TLS.AU: Reaffirms FY2010 guidance for free cash flow, EBIT and EBITDA; Australian dollar rise has created pressure - Expects low single digit revenue growth.


CURRENCIES/FIXED INCOME/COMMODITIES

- In currencies, US Dollar and Japanese Yen were the beneficiaries of continued risk aversion, with most acute weakness seen in Asian commodity FX. AUD/USD fell to 2-week lows below 0.91 as traders pared their estimates for a more aggressive RBA tightening next week, while NZD/USD hit 1-week lows below 0.74. In European majors, USD consolidated its gainst vs EUR and CHF around 1.48 and 1.02 respectively, and GBP/USD remained offered below 1.64. Japanese Yen rose across the board, with USD/JPY falling to 91.10 and EUR/JPY hitting 1-week lows below 135.
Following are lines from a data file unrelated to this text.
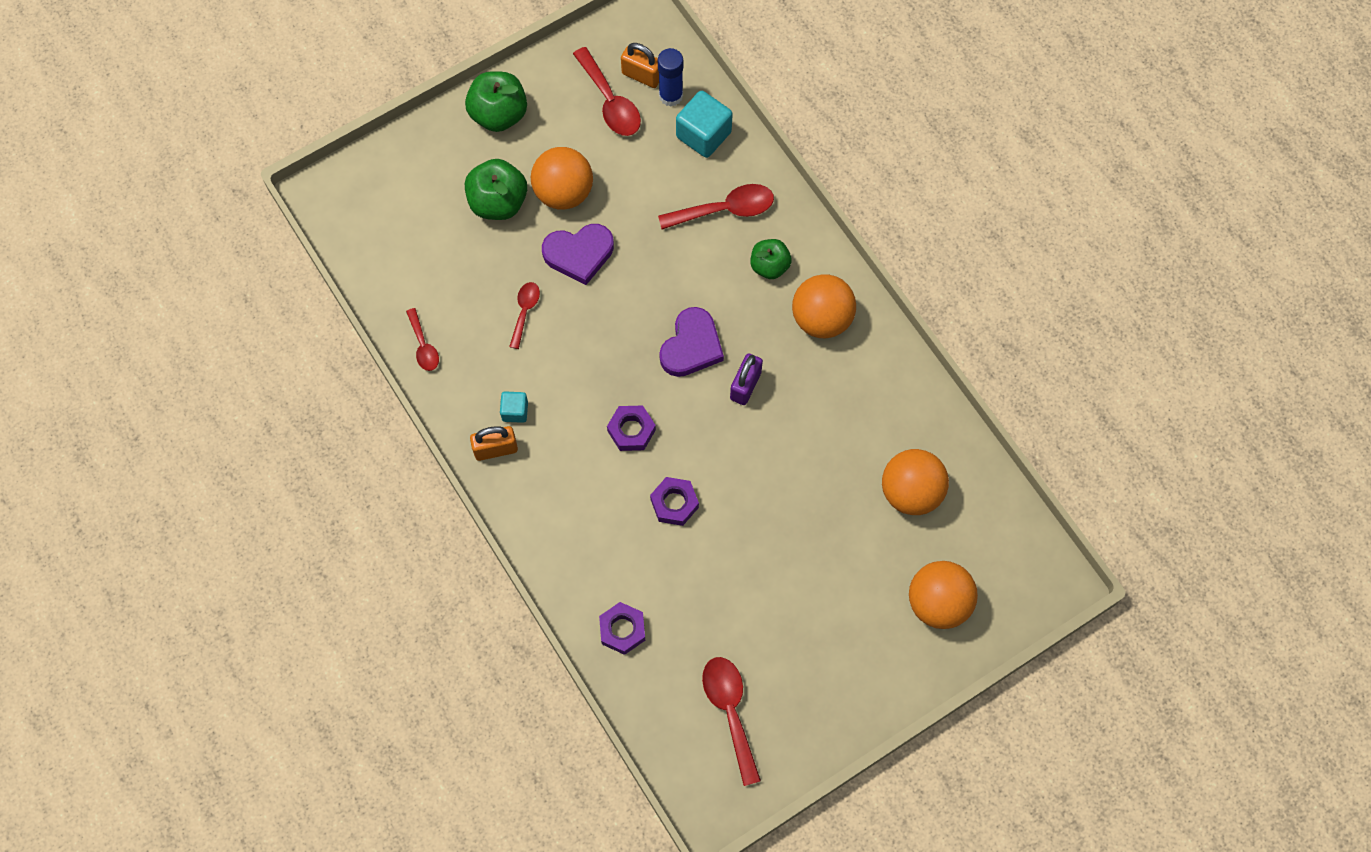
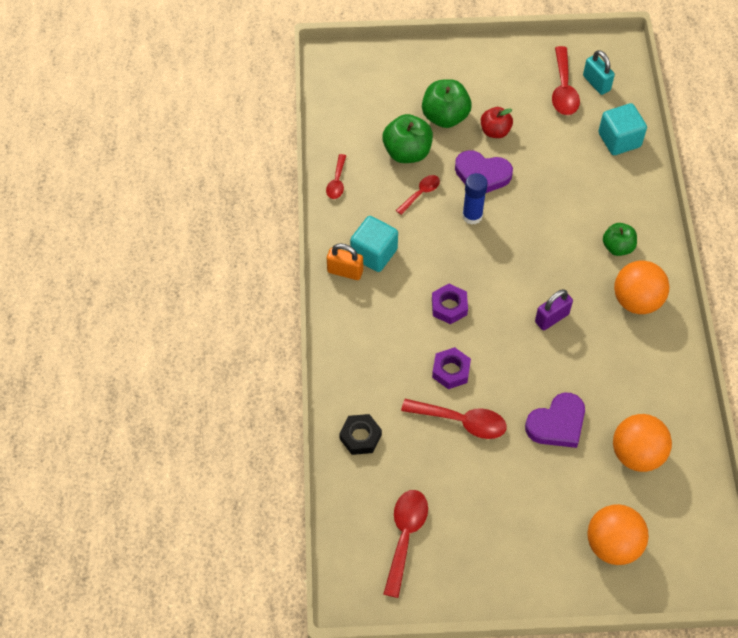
camera: 30 degrees right, 10 degrees down
(499, 114) = (479, 63): green apple -> green apple (407, 152)
(515, 411) = (374, 253): turquoise cube -> turquoise cube, size x1.81
(563, 192) = (495, 131): orange ball -> red apple
(622, 630) = (360, 437): purple nut -> black nut
(642, 76) = (596, 83): orange padlock -> turquoise padlock
(671, 96) = (610, 105): blue glue stick -> blue glue stick (472, 216)
(691, 346) = (527, 272): purple heart -> purple heart (557, 424)
(724, 210) = (606, 195): red spoon -> red spoon (461, 421)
- Crude oil prices are lower and trading below $79.50/bbl. Crude oil prices are being weighed down by the firmer US dollar and weakness in Asian equities. Following yesterday's US equity close, API disclosed that weekly crude inventories unexpectedly declined, while gasoline stockpiles dropped less than expected (API PETROLEUM INVENTORIES: CRUDE: -3.5M V +1.4ME; GASOLINE: -255K V -1ME). Later today, the US Department of Energy will release its weekly inventories data. In terms of Asian related energy news, an unconfirmed report disclosed that Indonesia might sell as much as 3M barrels of crude by the end of this year. Indonesia is expected to produce 960K bpd of crude oil in 2010. In China, refiner Sinopec said that it expects that its fuel sales will be higher on a year over year basis in Q4, as fuel sales have rebounded since August. As speculation mounts regarding a possible OPEC output increase, Kuwait's Oil Minister was quoted as saying that the cartel might raise production when compliance with quotas reaches 100% (vs. 62% in Oct). Spot Gold prices are lower and trading below $1,040/oz on the stronger dollar. In terms of physical demand for gold, the SPDR Gold Trust ETF disclosed that as of Oct 26, its holdings declined by 1.2 metric tons to a total of 1,107 metric tons. This was the first time that the ETF pared its gold holdings since 10/21. In other commodities, news the head of China's sovereign wealth fund (CIC) said the fund has increased its investments in areas, including commodities.